Medicaid Contractor Developments: OIG Issues Report on Review MICs and CMS Publishes Notice of Medicaid RAC Contingency Fees – The U.S. Department of Health and Human Services (HHS) Office of Inspector General (OIG) recently issued a report on the Centers for Medicare and Medicaid Services’ (CMS’s) Review Medicaid Integrity Contractors (Review MICs) “Early Assessment of Review Medicaid Integrity Contractors” (the OIG Report).  Additionally, on February 24, 2012, CMS published a notice in the Federal Register regarding Medicaid Recovery Audit Contractor (RAC) contingency fees.

A. Early Assessment of Review MICs

According to the OIG Report, the purpose of the OIG’s review was twofold: (1) to determine the extent to which Review MICs completed assignments, recommended audit leads, and identified potential fraud; and (2) to identify barriers that Review MICs encountered in their program integrity activities.  The study examined Review MIC assignments for a six month period—January 1, 2010 through June 30, 2010.  The OIG Report provides that while Review MICs completed 81 percent of their assignments, they had limited involvement in identifying potential fraud.  In fact, according to the OIG Report, Review MICs did not identify any potential fraud leads during the six month review period.

In the report, OIG notes that CMS projected $22.5 billion in Medicaid improper payments in fiscal year 2010.  While the OIG Report specifically provides that the study did not evaluate the effectiveness of the MIC program or CMS’s policies and procedures regarding Review MIC assignments, the effectiveness of the MIC program is naturally raised.

According to the OIG Report, CMS makes monthly assignments to the Review MICs to identify potential fraud. For each assignment, CMS specifies the state, type of Medicaid claims data, and the dates of service the Review MICs are to review.   After completing these assignments, Review MICs generally transmit their selected samples of potential overpayments to the states for validation, as states are responsible for determining whether the potential overpayments are accurate.  Of the potential overpayments identified by the Review MICs during this review period, states invalidated 34 percent of the potential overpayments.  The OIG Report suggests that inaccurate data used by the Review MICs largely contributed to the ultimate invalidation of more than one third of the potential overpayments.

OIG recommends that CMS: (1) improve the quality of data that Review MICs can access for conducting data analysis and (2) require Review MICs to recommend specific audit leads.  CMS concurred with both recommendations, and stated that it currently has several initiatives underway to improve the quality of data accessible to the Review MICs.

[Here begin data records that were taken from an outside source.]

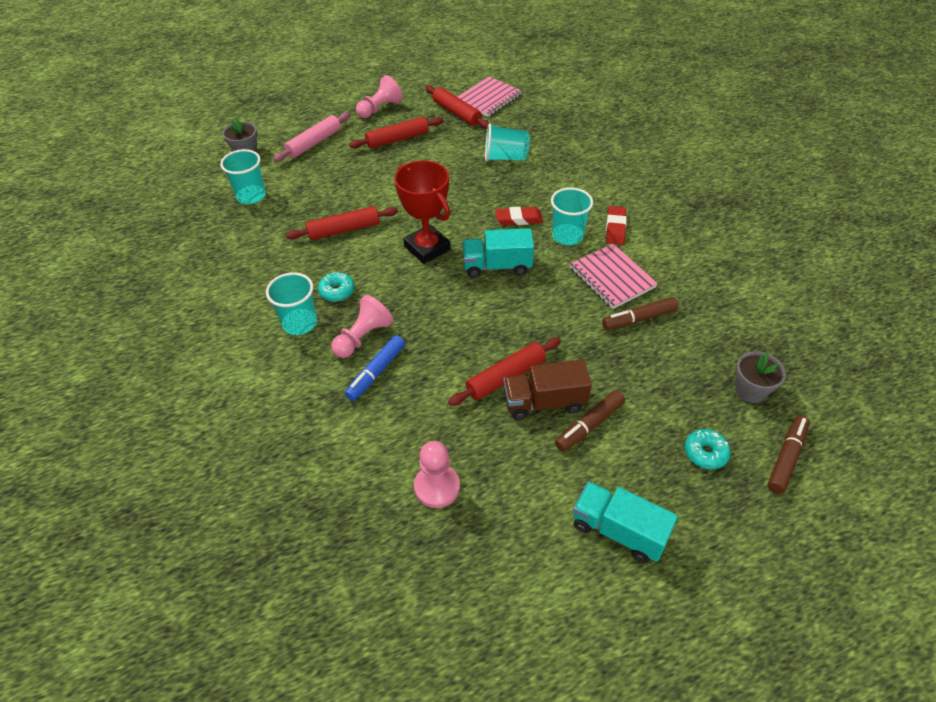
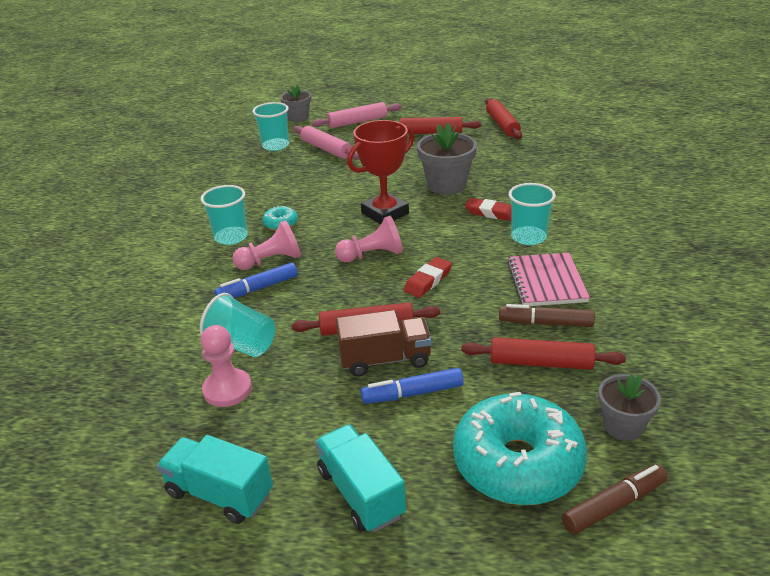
camera: 30 degrees right, 15 degrees down
(309, 186) = (326, 149): none -> pink rolling pin
(344, 229) = (326, 184): red rolling pin -> red rolling pin (541, 362)
(380, 109) = (435, 109): pink pawn -> pink pawn (372, 255)
(427, 248) = (385, 213): red trophy -> red trophy turned 60 degrees clockwise
(458, 198) = (446, 185): none -> grey flower pot
(488, 98) = (542, 120): pink notebook -> none
(497, 266) = (437, 242): turquoise truck -> turquoise truck (220, 494)
(505, 157) = (520, 165): turquoise cup -> turquoise cup (242, 345)
(544, 402) = (385, 359): brown truck -> brown truck turned 150 degrees clockwise
(589, 425) = (412, 393): brown marker -> blue marker
(615, 228) = (586, 243): red eraser -> red eraser (428, 281)
(705, 453) = (517, 463): turquoise donut -> turquoise donut, size x2.37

B. Medicaid RAC Contingency Fees

Pursuant to the Medicaid RAC final rule issued in September 2011, states maintain the authority to determine the contingency fee paid to Medicaid RACs for the recovery of overpayments.  However, the Medicaid RAC contingency fee cannot exceed that of the highest Medicare RAC contingency fee, unless a state submits, and CMS approves, a waiver of the specified maximum contingency fee.  On June 1, 2011, CMS increased the contingency fee by 5 percent for durable medical equipment (DME) claims for Medicare RACs—making the current Medicaid RAC maximum contingency fee for DME claims 17.5 percent.  The current Medicare RAC maximum contingency fee for all non-DME claims is 12.5 percent.  Accordingly, on February 24, 2012, CMS issued a notice that the maximum Medicaid RAC contingency fee for non-DME claims is 12.5 percent and the maximum contingency fee for DME claims is 17.5 percent.  

To view the OIG Report click here.  To view the Federal Register notice click here.

Reporters, Sara Kay Wheeler, Atlanta, +1 404 572 4685, skwheeler@kslaw.com and Stephanie F. Johnson, Atlanta, +1 404 572 4629, sfjohnson@kslaw.com.

CMS and ONC Issue Stage 2 Meaningful Use and Certification Standards Proposed Rules – On February 23, 2012, CMS posted a display copy of the proposed Stage 2 Meaningful Use criteria that eligible professionals (EPs), eligible hospitals, and critical access hospitals (CAHs) must meet in order to qualify for incentive payments under the Medicare and Medicaid Electronic Health Record (EHR) Incentives Programs.  The proposed rule sets forth new functionality and clinical quality objectives eligible providers must satisfy in order to receive incentive payments under the HITECH Act.  On February 24, 2012, the Office of the National Coordinator for Health IT (ONC) released a companion proposed rule setting forth the certification standards certified EHRs must meet to enable providers to achieve Meaningful Use during Stage 2.

The Stage 2 criteria will take effect during 2014 for providers that have successfully attested to the Stage 1 criteria.  Originally, providers that successfully attested to the Stage 1 criteria would be responsible for meeting Stage 2 criteria in 2013.  CMS now proposes to extend that timeline by one year.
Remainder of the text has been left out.